- Mesh shaders can do much of the object level culling and LOD selection work currently done on the CPU
My reading of the method is that decisions about cluster and LOD handling would occur in the task shader, which would then control how many mesh shader invocations would be created, and what it is they would be working on.
Per-primitive culling is something generally recommended to be left to the fixed-function hardware--which has also been improved since Pascal. The video showed a few scenarios where the conventional and mesh pipelines were rather close in terms of performance, highlighting the balancing act of managing culling in cases where not enough work is saved later in the process to justify the obligatory up-front overhead. While still a generally significant improvement, the video presentation had an interesting, almost awkward, tone about how the fixed-function hardware had kept improving and made the new shaders less impressive in certain places.
- This stuff could all be done using compute shaders but a lot of memory allocation and caching optimizations are taken care of by nvidia if you use the mesh pipeline
At least for the compute methods discussed by the presentation, using them at the front of the overall pipeline means they can stay on chip and reduces the overhead introduced by the launch of large compute batches. I presume there's cache thrashing and pipeline events that must write back to memory if the generating shader is in a prior compute pass.
What I don’t get is how does this help with having lots more objects?
The base pipeline always has a primitive distributor that runs sequentially through a single index buffer, creates a de-duplicated in-pipeline vertex batch, and builds a list of in-pipeline primitives that refer back to the entries from the vertex batch they use.
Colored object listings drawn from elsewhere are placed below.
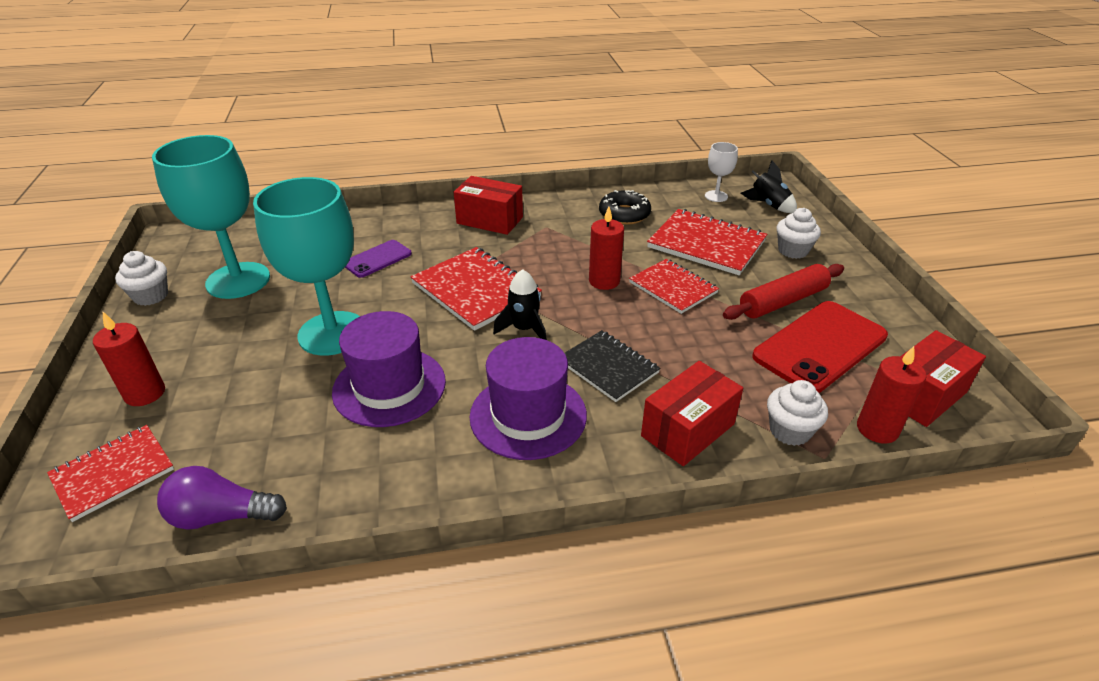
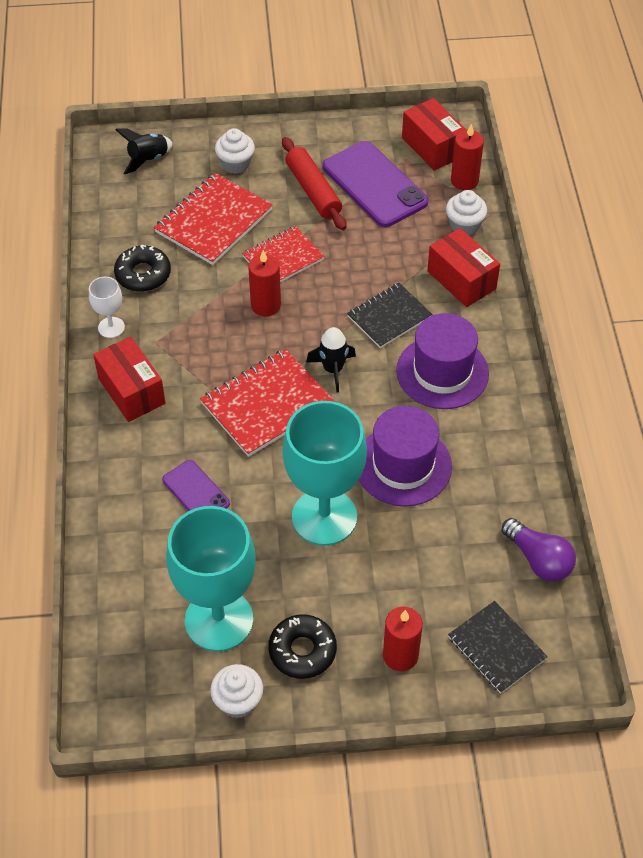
camera: 85 degrees left, 15 degrees up
(113, 473) = (496, 648): red notebook -> black notebook
(183, 328) = (302, 651): none -> black donut
(221, 516) = (538, 560): purple light bulb -> purple light bulb turned 45 degrees counterclockwise
(490, 220) = (131, 391): red box -> red box turned 60 degrees counterclockwise
(716, 196) = (120, 195): white goblet -> white goblet (111, 327)
(820, 346) = (374, 184): red phone -> purple phone

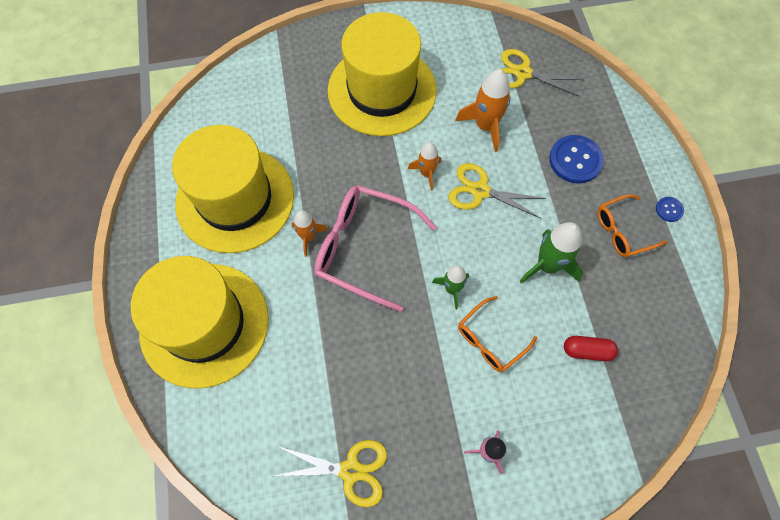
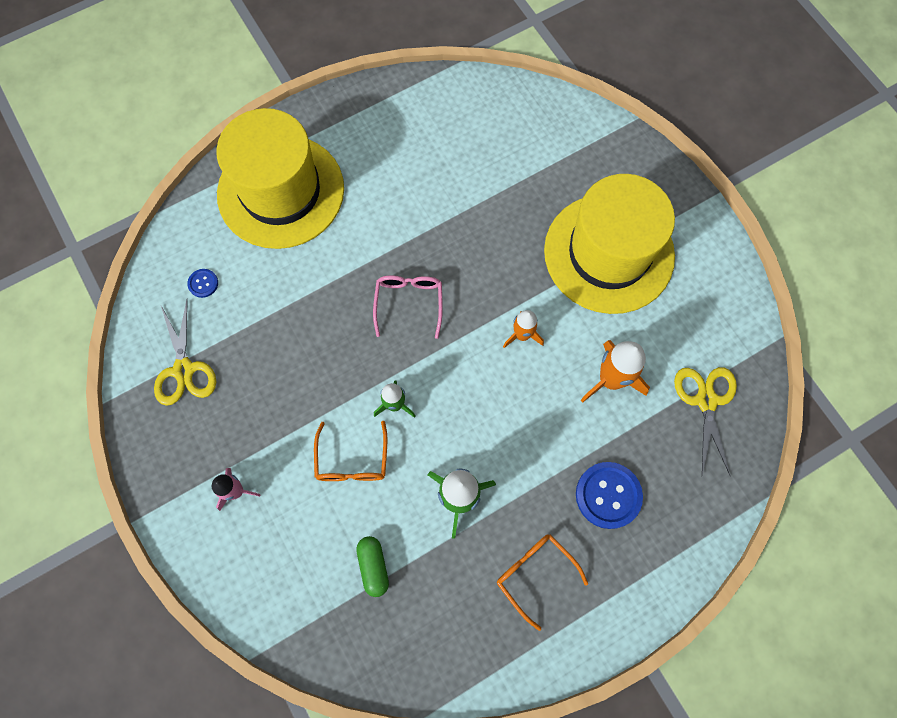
camera: 70 degrees right, 5 degrees up
(235, 199) = (417, 163): yellow hat -> none
(308, 237) = (401, 246): orange rocket -> none
(364, 248) = (409, 303): pink glasses -> pink glasses, size x0.58
(480, 191) = (523, 398): yellow scissors -> none
(490, 340) = (352, 460): orange glasses -> orange glasses turned 120 degrees counterclockwise
(587, 351) = (373, 566): red capsule -> green capsule
(669, 209) = (586, 625): blue button -> blue button (203, 283)

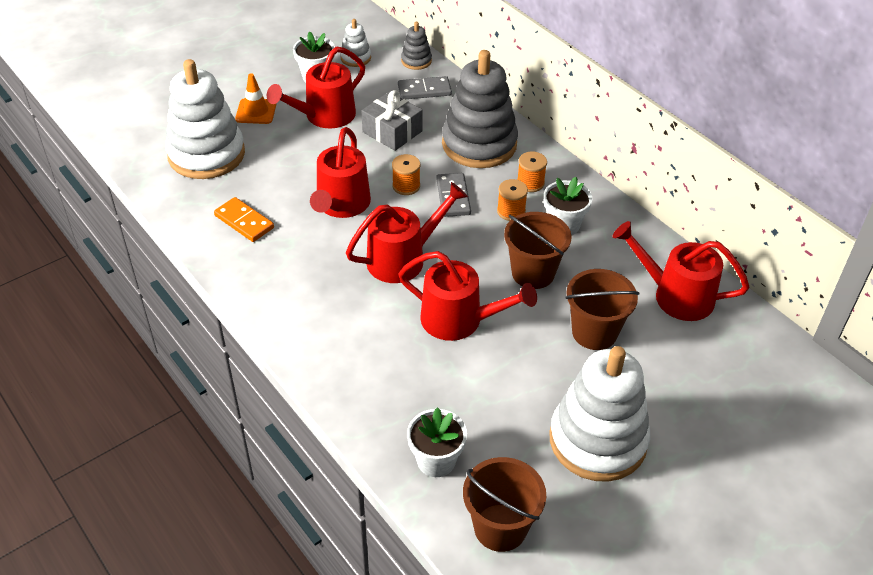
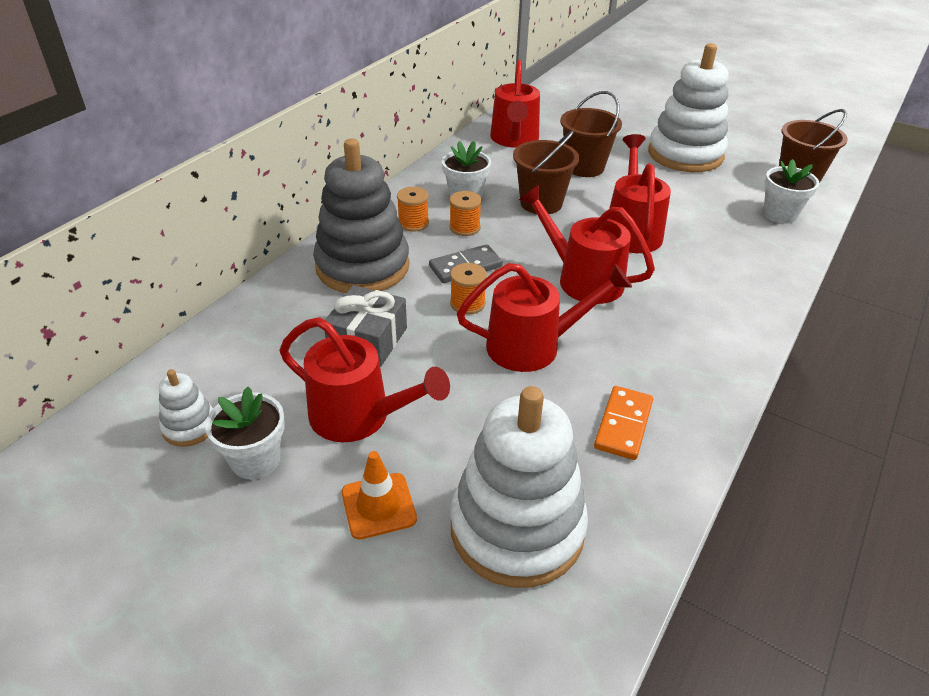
camera: 110 degrees left, 5 degrees down
(416, 61) = (187, 357): grey stacking toy -> none
(424, 90) = (263, 332): grey domino -> none

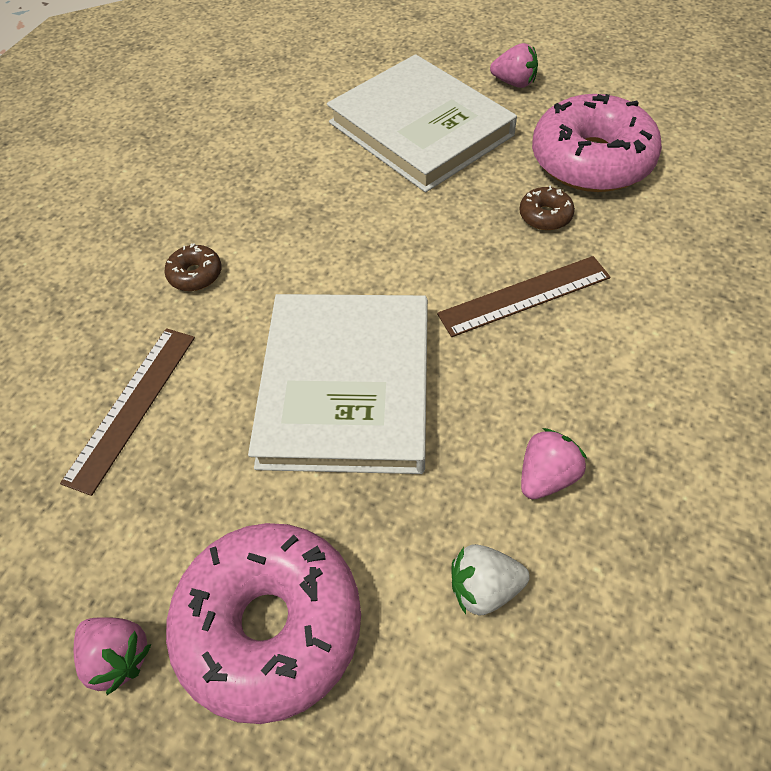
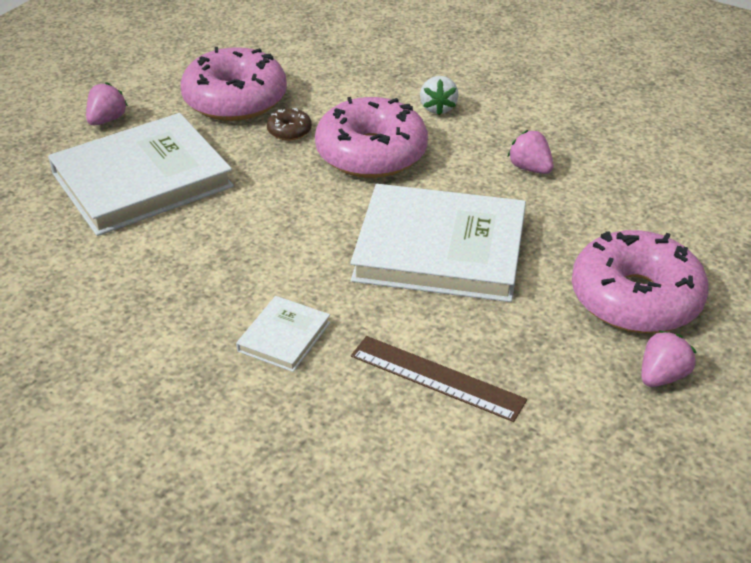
camera: 85 degrees left, 15 degrees down
(195, 274) = (284, 337): brown donut -> white book
(484, 588) = (607, 204): white strawberry -> white strawberry (438, 108)
(524, 295) = (371, 153): brown ruler -> pink donut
When much of the workload does not change what this one serial unit has to work through every frame, this means a lot of duplicated work bound by straight-line serial processing speed.
The meshlets effectively take the in-pipeline vertex and primitive lists and package them for reuse. Individual mesh shaders can then read from multiple mesh contexts, increasing throughput. On top of that, they are permitted to use a topology that reuses vertices more than the traditional triangle strip, and can be made to reduce the amount of attribute data that is passed around. This further compresses the bandwidth needs of the process. The overall path also has a threshold versus multi-draw calls where if an instance is small enough to fit in the shader context, it allows more parallel processing of instances versus the serial iteration a multi-draw indirect command has at the top of the pipeline.
In combination with the task shader, the overall pipeline can distribute work more concurrently, align primitive processing more effectively with the SIMD architecture, leverage the existing on-chip management, and it leaves open programmable methods for compression and culling.
What specifically happens for the more dynamic parts of the workload that do no benefit as much from reuse wasn't in the video, though it was noted these methods were considered an adjunct to the existing and still-improved traditional pipeline. More variable work may not "compress" and the existing tessellation path is still more efficient for the specific patterns it works for.
There are some parallels with what AMD has described for its geometry handling. Both methods have merged shader stages, and there's a similar split into two parts at a juncture where there is the potential for data amplification, roughly where the tessellation block is, or where a task shader begins to farm out work to child mesh shaders.
However, which parts of the traditional pipeline are kept as-is or have parts of their functionality replaced differs.
Culling at a cluster or mesh level happens earlier in the Nvidia pipeline, whereas the mesh and primitive shaders have more clear affinity with the vertex shaders.
One emphasizes per-primitive culling and dynamic context management for batching injected into a more traditional hardware flow, while the other has a more significant break exposed to the software that has more management incorporated into the code. The various batch sizes and primitive counts exist in one form or another for both, but what the motivations are and when they are exposed differs along with whether they are transparently handled suggestions versus structure definitions to the shaders.
The more explicit break with task and mesh shaders does seem to offer a wide range of options, though it would be less transparent to developers (or would if primitive shaders had done what was initially promised).